A well-known columnist, Rashid is author of several books including Descent Into Chaos: The US and the Disaster in Pakistan, Afghanistan, and Central Asia." His book Taliban was updated and reissued this month. Rashid said Pakistan is convinced that Afghan President Hamid Karzai is allowing India to undermine Pakistan's western border regions through its four consulates in Afghanistan and has demanded that Afghanistan close the consulates.

"For a sovereign Afghanistan, this is an impossible request, but it is just the opening gambit in a looming test of wills. "Pakistan's maneuvers have prompted India to try reactivating its 1990s alliance with Iran, Russia and Central Asia, which supported the former Northern Alliance in a civil war against the Pakistan-backed Taliban regime," he wrote.

Rashid said Pakistan holds many of the cards as Taliban leaders and their families live in Pakistan and are in close touch with the military and its Inter-Services Intelligence directorate. "Some Taliban allies, such as the network led by Jalaluddin Haqqani, are even closer to the ISI. "Although the military is finally hunting down the Pakistani Taliban in the Northwest tribal areas, the Afghan Taliban and Pakistani extremists in Punjab province are being left alone," he said.
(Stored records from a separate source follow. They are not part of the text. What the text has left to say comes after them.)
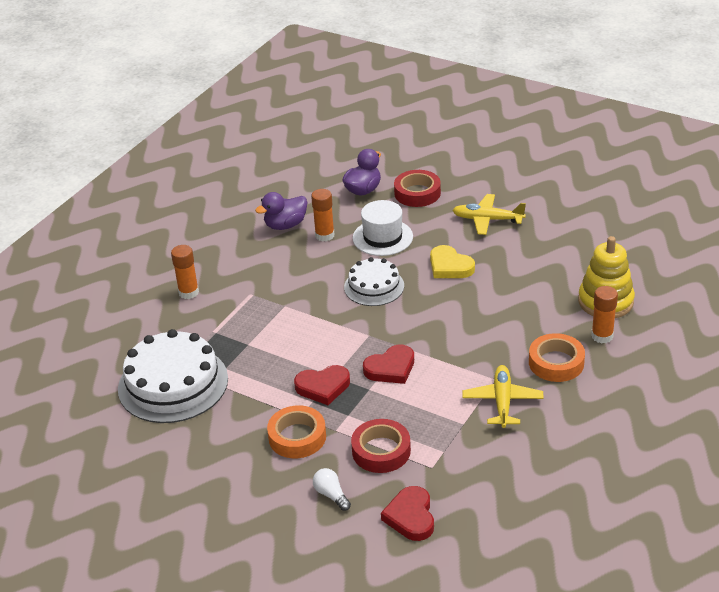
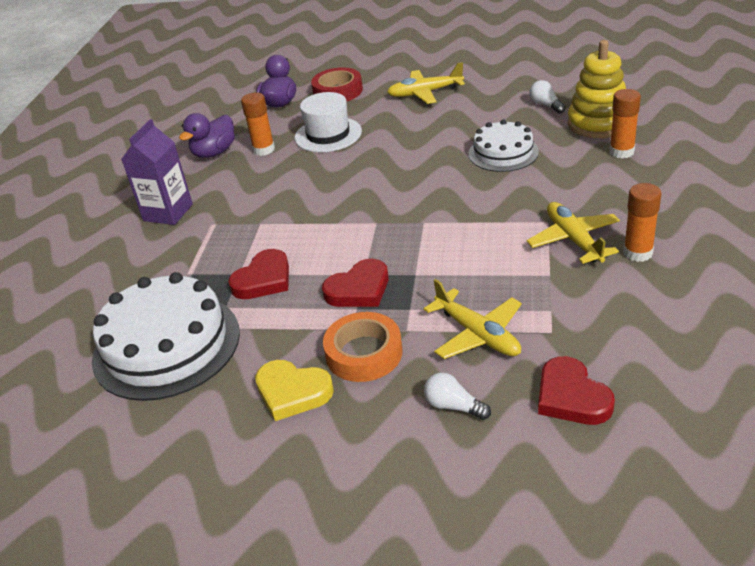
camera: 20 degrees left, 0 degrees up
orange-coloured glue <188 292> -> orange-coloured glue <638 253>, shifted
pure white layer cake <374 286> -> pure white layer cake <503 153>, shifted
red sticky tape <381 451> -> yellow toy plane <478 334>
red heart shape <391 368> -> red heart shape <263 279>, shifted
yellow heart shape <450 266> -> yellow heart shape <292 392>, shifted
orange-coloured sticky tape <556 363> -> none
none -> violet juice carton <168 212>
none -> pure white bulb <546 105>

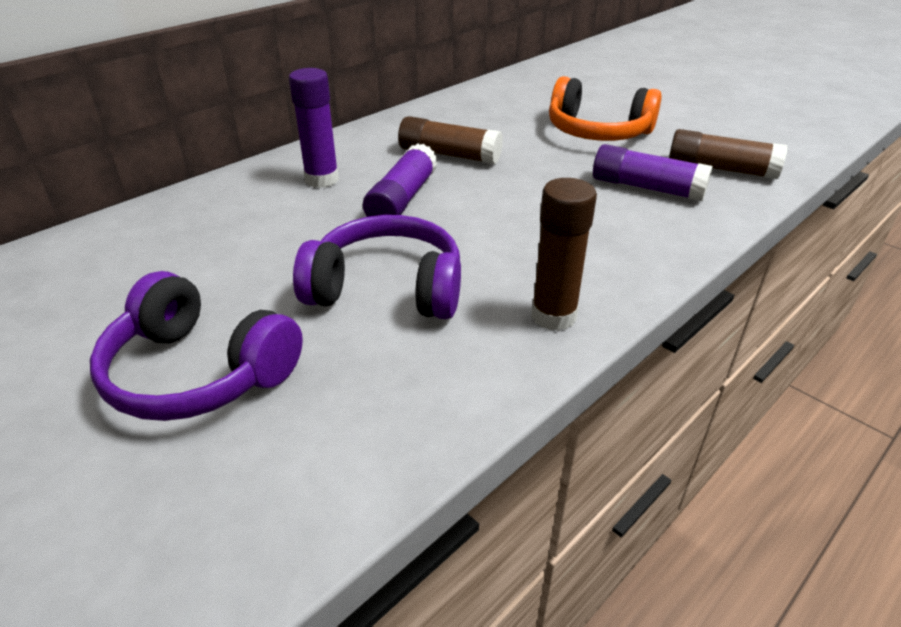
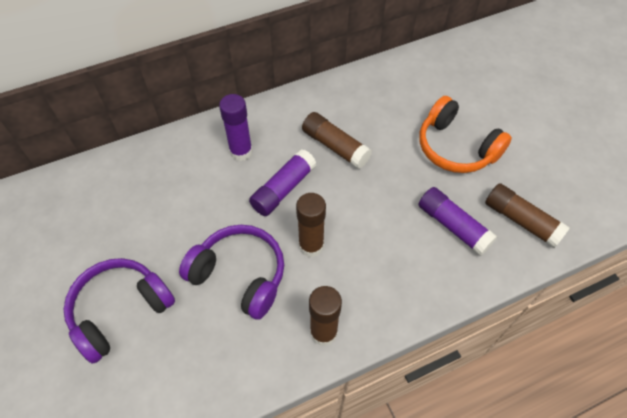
camera: 20 degrees right, 20 degrees up
violet headphones <198 372> -> violet headphones <120 311>, 90 degrees clockwise
none -> brown glue <311 246>

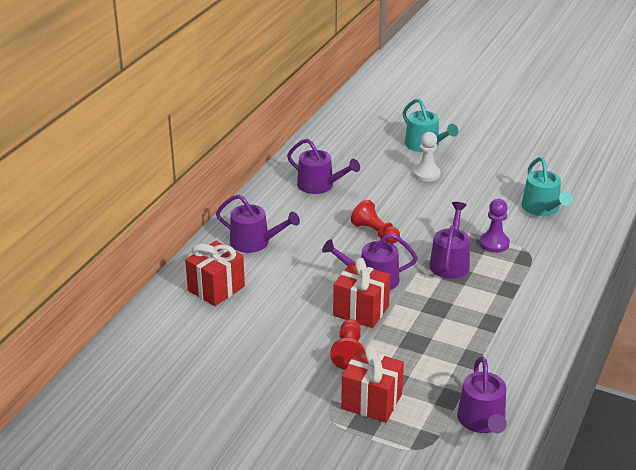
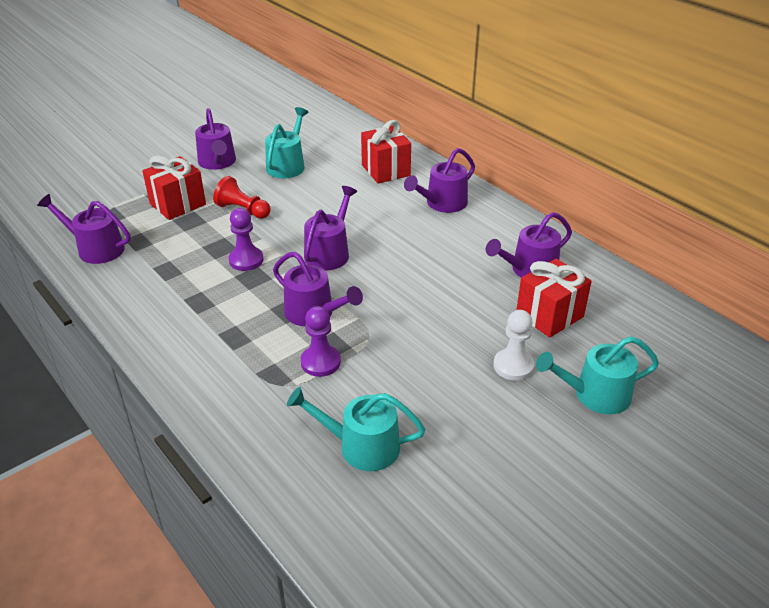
camera: 115 degrees right, 5 degrees up
red gift <361 311> -> red gift <549 315>, shifted
red chess pawn <375 233> -> none
none -> violet watering pot <217 162>
none -> violet chess pawn <246 260>
none -> aqua watering pot <287 165>

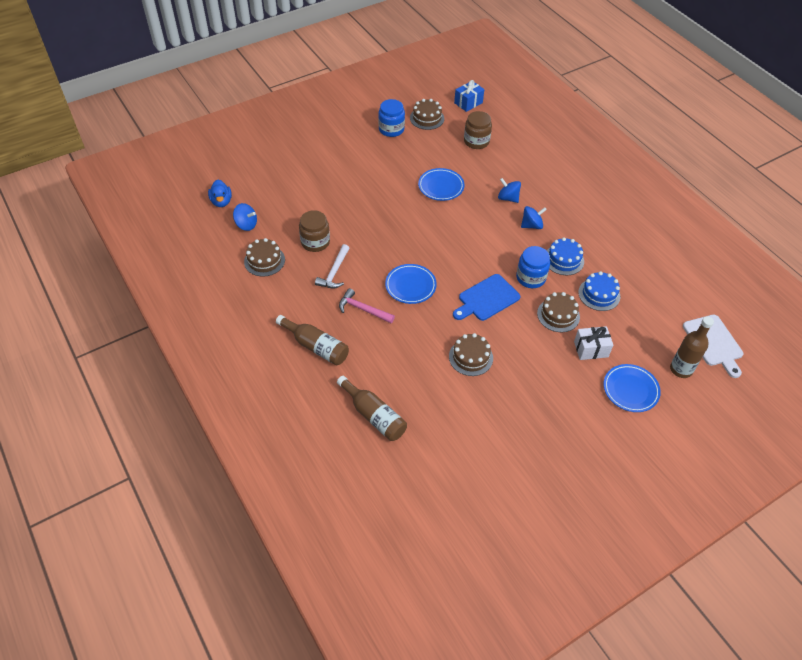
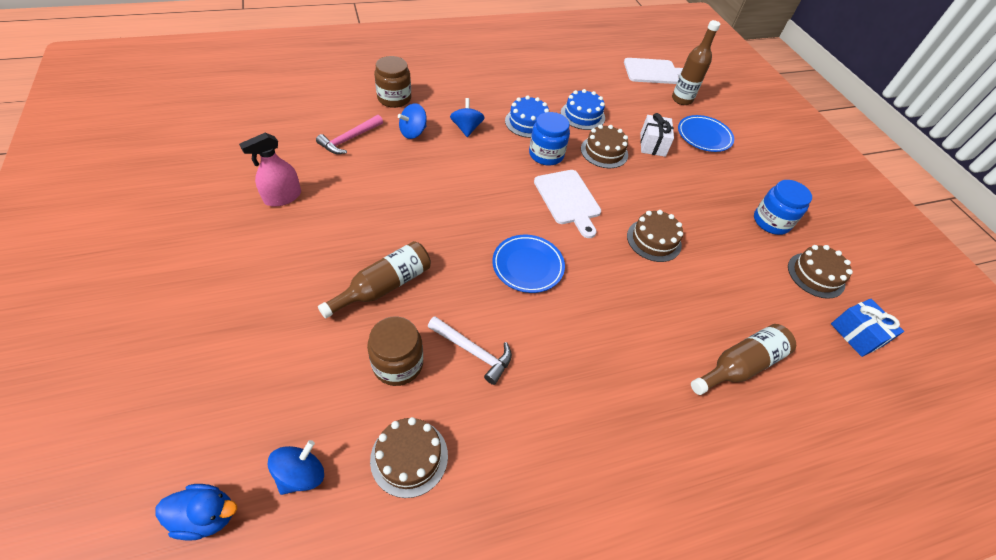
camera: 80 degrees left, 0 degrees up
brown flask <316 346> -> brown flask <384 286>, shifted
rose-pink claw hammer <363 309> -> rose-pink claw hammer <350 139>, shifted
cobalt jar <391 129> -> cobalt jar <771 222>, shifted
brown layer cake <427 118> -> brown layer cake <815 275>, shifted
cobalt flat dish <441 187> -> none
cobalt cutting board <486 299> -> pure white cutting board <568 199>
cobalt gift <468 103> -> cobalt gift <856 334>, shifted
brown jar <476 141> -> brown jar <394 98>, shifted
none -> rose-pink spray cleaner <283 197>

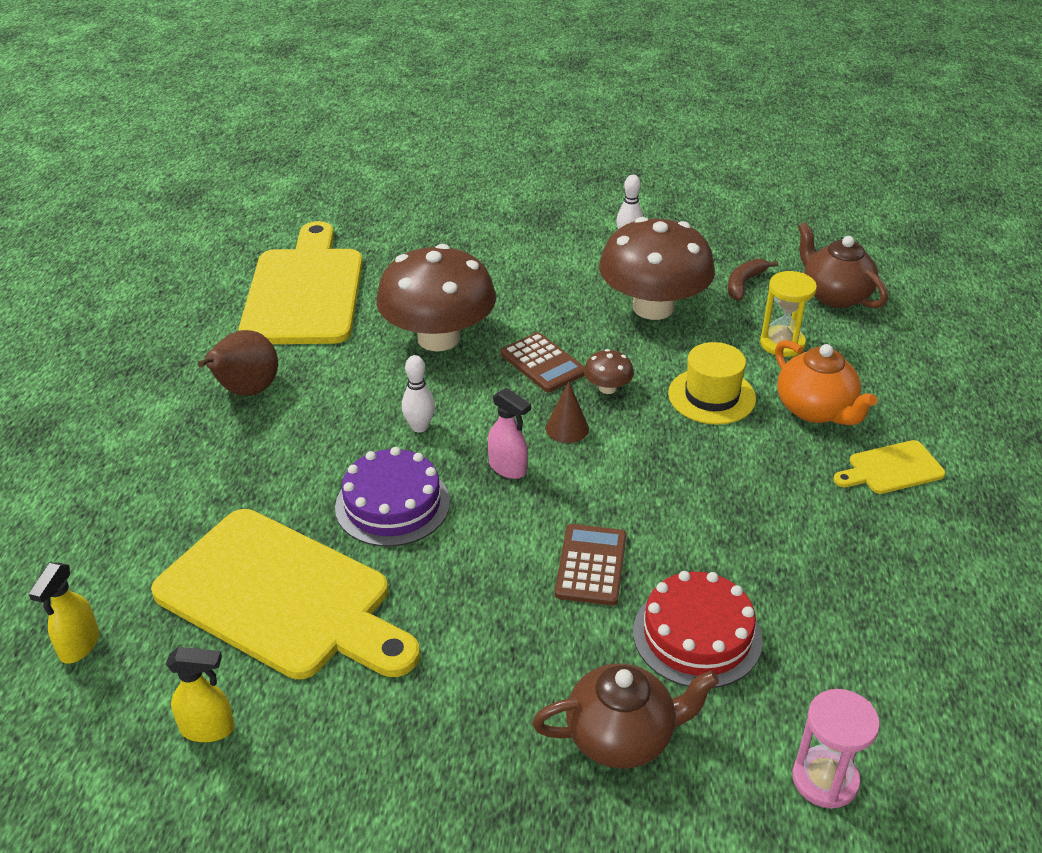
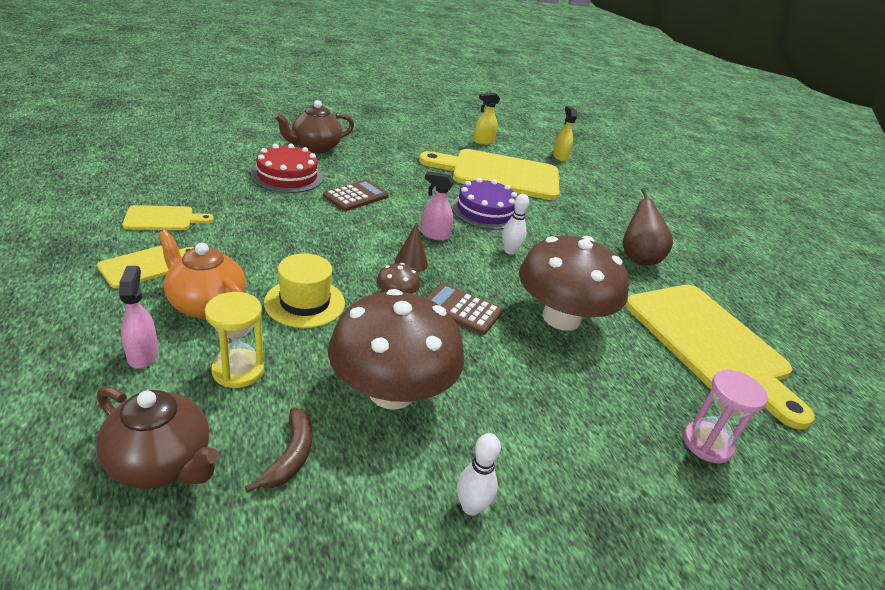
camera: 150 degrees right, 5 degrees down
brown calculator <591 565> -> brown calculator <356 196>, 120 degrees counterclockwise
rose-pink hourglass <825 779> -> rose-pink hourglass <707 444>, shifted
none -> rose-pink spray cleaner <143 355>
none -> yellow cutting board <163 219>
The January arrest of Mullah Abdul Ghani Baradar, the No 2 Taliban leader in Karachi, he said demonstrates to Kabul and Washington the Pakistani military's clout. "Karzai and most Afghans fear that if Washington waits too long to decide about talking to the Taliban, control will fall to the ISI as happened in the 1980s and 1990s -- when Washington abandoned Afghanistan to Russia and Pakistan but the ISI played favourites and was unable to end the civil war among Afghan factions," he wrote.

"Almost all Afghans, including Karzai's Pashtun supporters, the non-Pashtun Northern Alliance and even the Taliban oppose any major role for the ISI, as do most regional powers, particularly India, Iran, Russia and the five Central Asian republics," Rashid wrote.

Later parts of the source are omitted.